Grampos da Operação Assepsia do MPRN revelam como secretário Figueiras fez acordos prévios para dividir as UPAS e Hospitais do Estado


Uma decisão do Juiz Federal Roberto Wanderley, da 1ª Vara Federal da Seção Judiciária de Pernambuco, proferida ontem, determinou que o governador Eduardo Campos exonere seu secretário de Saúde Antônio Figueiras. A sentença é uma resposta à Ação Popular  nº 0020334-25.2011.4.05.8300, movida pelos médicos Antônio Jordão de Oliveira Neto e Liliane Medeiros Viana Peritone que questionou a nomeação do Sr. Antônio Figueiras, então presidente e herdeiro do IMIP, para o cargo de confiança de Secretário de Saúde do Estado de Pernambuco, além de questionar o fechamento do Centro de Transplante de Medula Óssea do HEMOPE que foi transferido para um Hospital privado, no caso o Hospital Português.

Segundo os Autores da Ação Popular, o IMIP além de ter inúmeros contratos com o Estado de Pernambuco, tais contratos sempre foram celebrados sem licitação e sendo o secretário de saúde seu herdeiro e presidente até a véspera de sua nomeação para o cargo de secretário, caracterizada estaria a ofensa aos princípios da moralidade e da impessoalidade administrativa.

O argumento dos autores foi acatado pela Justiça Federal: "A nomeação do Sr. Antônio Carlos Figueira, então presidente do Instituto de Medicina Integral Professor Fernando Figueira/IMIP para o cargo de confiança de secretário de saúde fere frontalmente e de modo indiscutível a moralidade e a impessoalidade enquanto preceitos da administração pública. Iniludivelmente."

Antes da nomeação de Antônio Figueiras para secretário, ou seja, na gestão do vice-governador João Lyra, como Secretário de Saúde, segundo a ação, o IMIP contava com contratos da ordem de meio bilhão de reais com o Estado de Pernambuco. Após o dono do IMIP assumir a secretária, esses contratos, todos sem licitação, dobraram de valor e em 2011, data do ajuizamento da Ação, girava, em torno de R$ 1 bilhão.

Não bastasse a situação escandalosa desses contratos já retratada na ação popular. Causa mais horror saber que grampos realizados com autorização judicial pelo Ministério Público do Rio Grande do Norte revelaram que esse mesmo empresário que foi afastado pela Justiça Federal e que o governador Eduardo Campos colocou para admnistrar o bilionário orçamento da saúde de Pernambuco fora autorizado a realizar acordos prévios pelos quais foi feita a partilha das UPAS e dos Hospitais Públicos de Pernambuco entre Organizações Sociais, entre elas, as que foram flagradas em negociatas fraudulentas pela Operação Assepsia.
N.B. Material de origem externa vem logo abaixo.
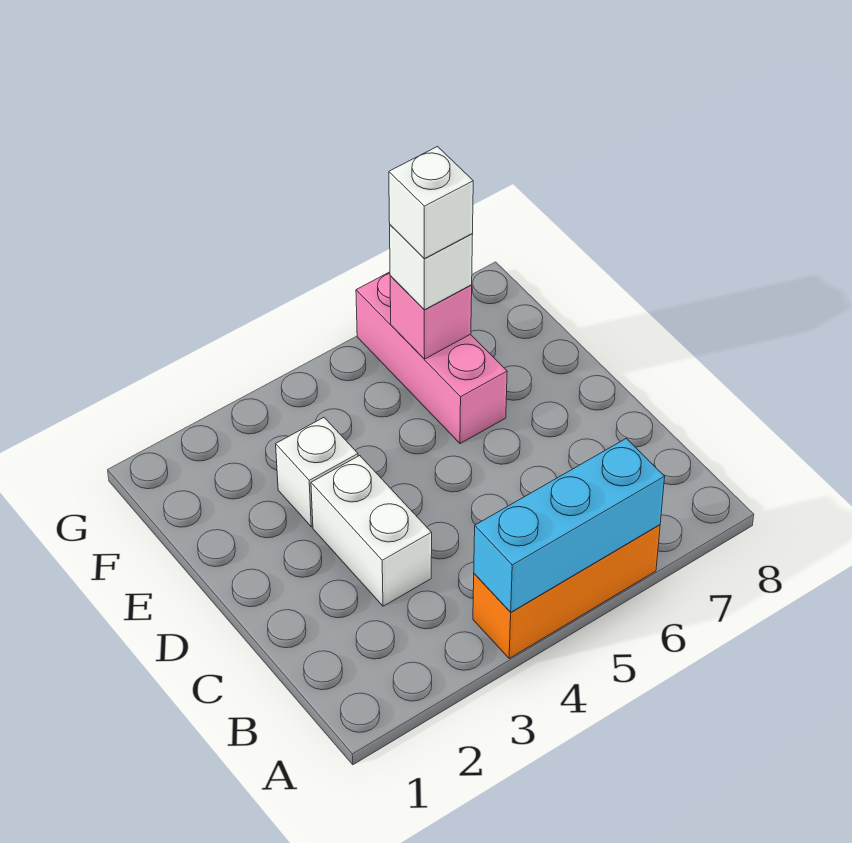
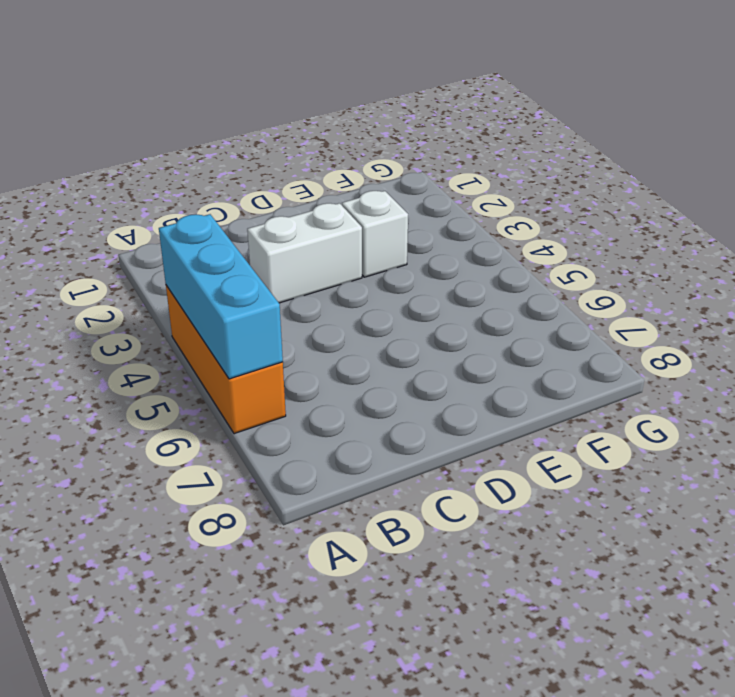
none -> pink brick E6:G6 level 1
none -> pink brick F6 level 2

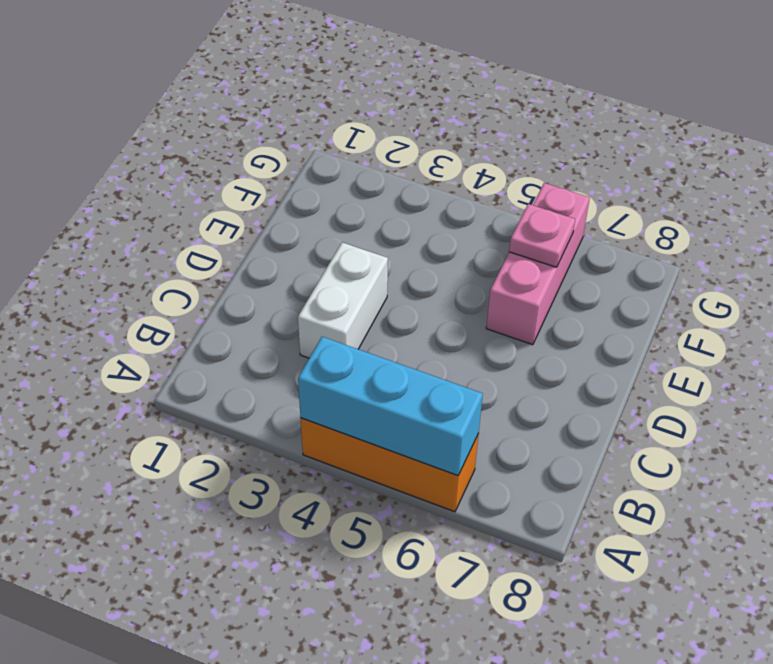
pink plate F6 level 2 -> pink brick F6 level 2
none -> white brick E3 level 1
none -> white brick F6 level 3

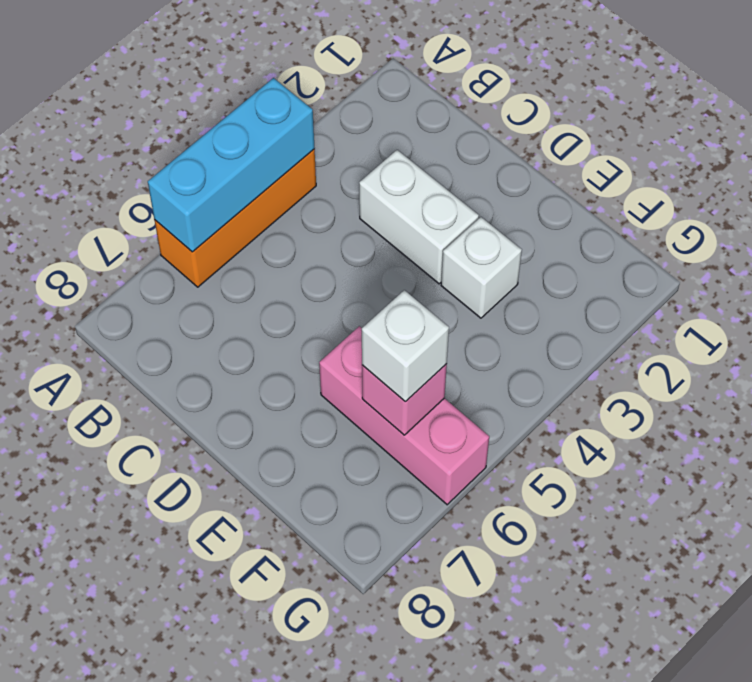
none -> white brick F6 level 4

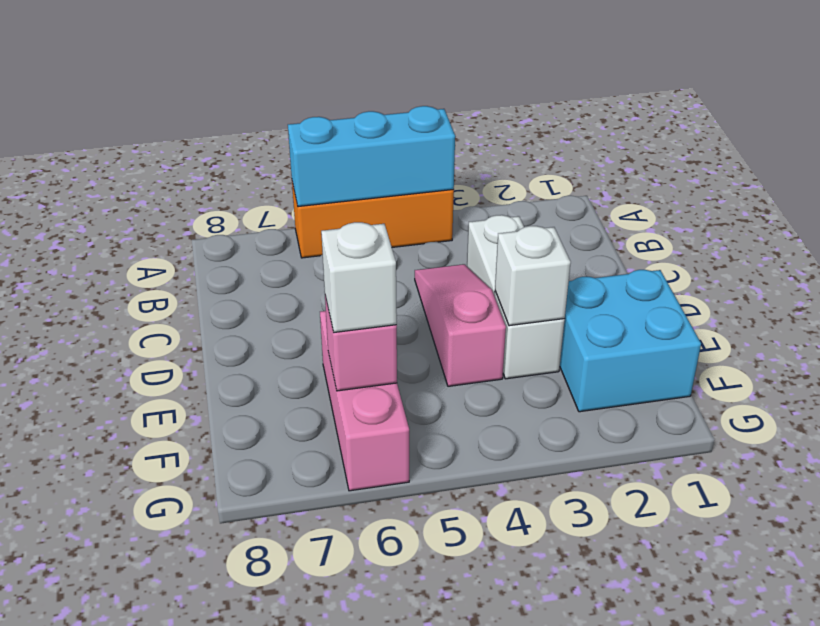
pink slope C4:E4 level 1 top E -> none
cyan brick E1:F2 level 1 -> none
white brick E3 level 2 -> white brick F6 level 4

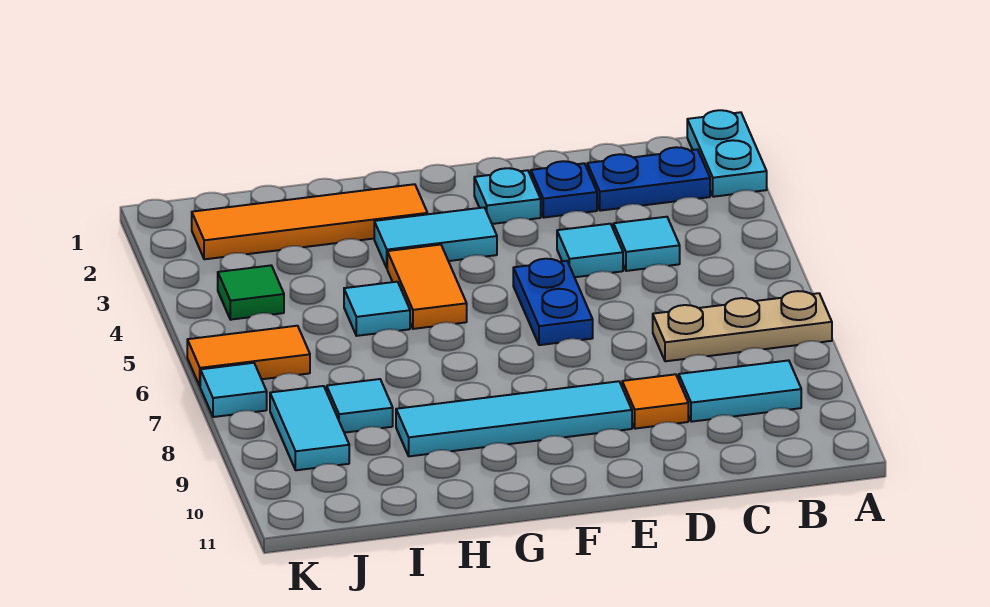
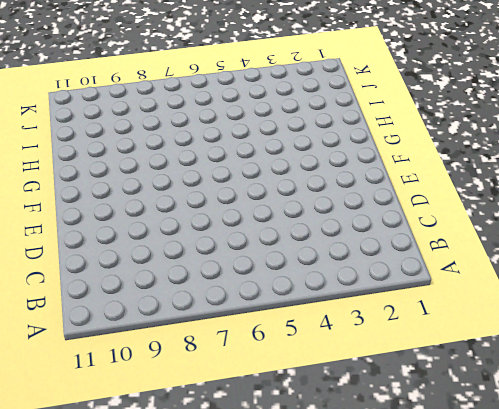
none -> cyan plate A1:A2 level 1
none -> tan plate A7:C7 level 1
none -> blue plate B2:C2 level 1

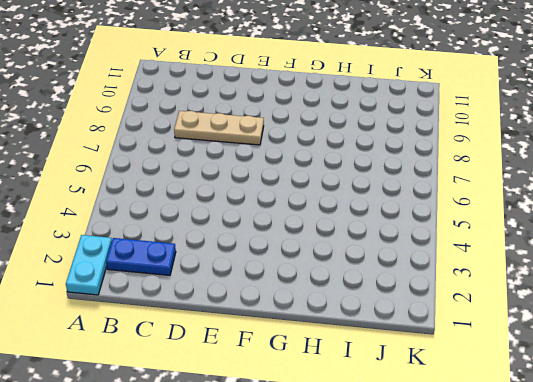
tan plate C8:E8 level 1 -> tan plate A7:C7 level 1
none -> cyan tile B9:C9 level 1
none -> cyan tile C4 level 1
none -> blue plate D2 level 1

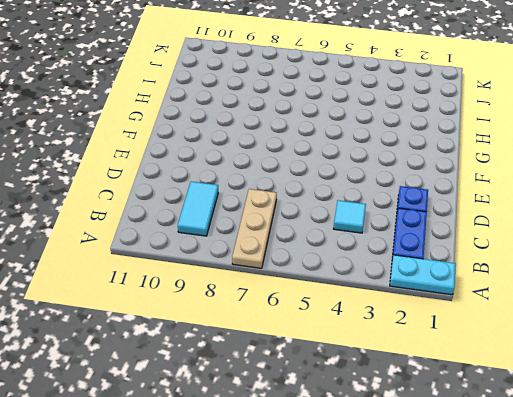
none -> cyan tile D4 level 1
none -> orange tile D9 level 1
none -> cyan plate E2 level 1

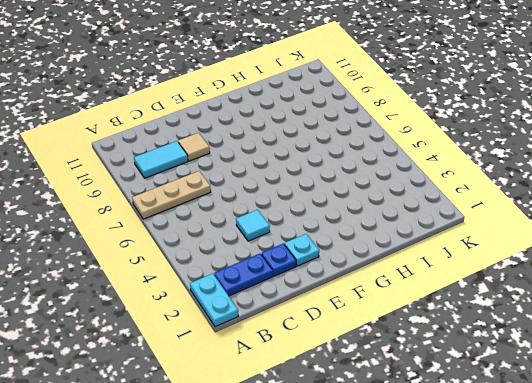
tan tile D9 level 1 -> orange tile D9 level 1
none -> cyan tile C4 level 1
none -> blue plate E5:E6 level 1
none -> cyan tile E9:H9 level 1

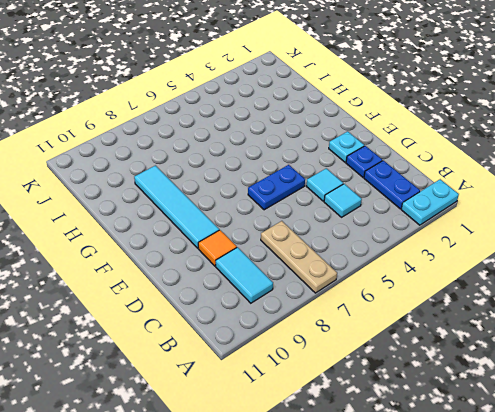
none -> cyan tile F3:G3 level 1
none -> orange tile G2:J2 level 1
none -> orange tile G4:G5 level 1

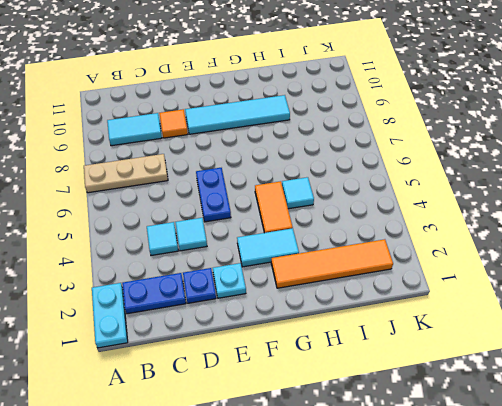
none -> cyan tile I8 level 1
none -> green tile J4 level 1
none -> orange tile J6:K6 level 1

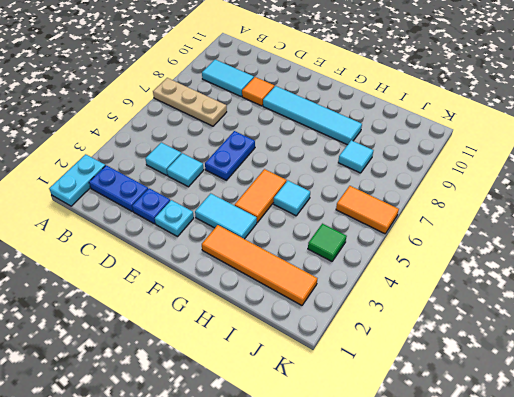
none -> cyan tile J8:J9 level 1
none -> cyan tile K7 level 1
Os grampos da Operação Assepsia também revelam que o vice-governador de Pernambuco, João Lyra, chamou um dos investigados para atuar como "laranja" do esquema para a gestão do Hospital Dom Helder Câmara. 

Os documentos com todas as provas foram encaminhados pelo Ministério Público do Rio Grande do Norte ao Procurador Geral de Justiça Aguinaldo Fenelon. Entretanto, como no Rio Grande do Norte a ação foi redistribuída para a Justiça Federal em razão do grande volume de recursos do SUS envolvidos, iremos provocar a Procuradoria Geral da República para que tome as medidas cabíveis que o PGJ de Pernambuco não tomou, tão logo recebamos a documentação que solicitamos à Procuradoria do RN:





http://www.mp.rn.gov.br/controle/file/ASSEPSIA_PETICAO.pdf


Comentários

  1. O exonerado secretário de saúde do Estado de PE, por determinação judicial, recebeu vantagens em "rateio" de UPAS e hospitais , para serem administrados pela iniciativa privada no estado. A justiça tardou, mas obrigou o governador a afastar seu braço direito na "gestão" da saúde, no estado.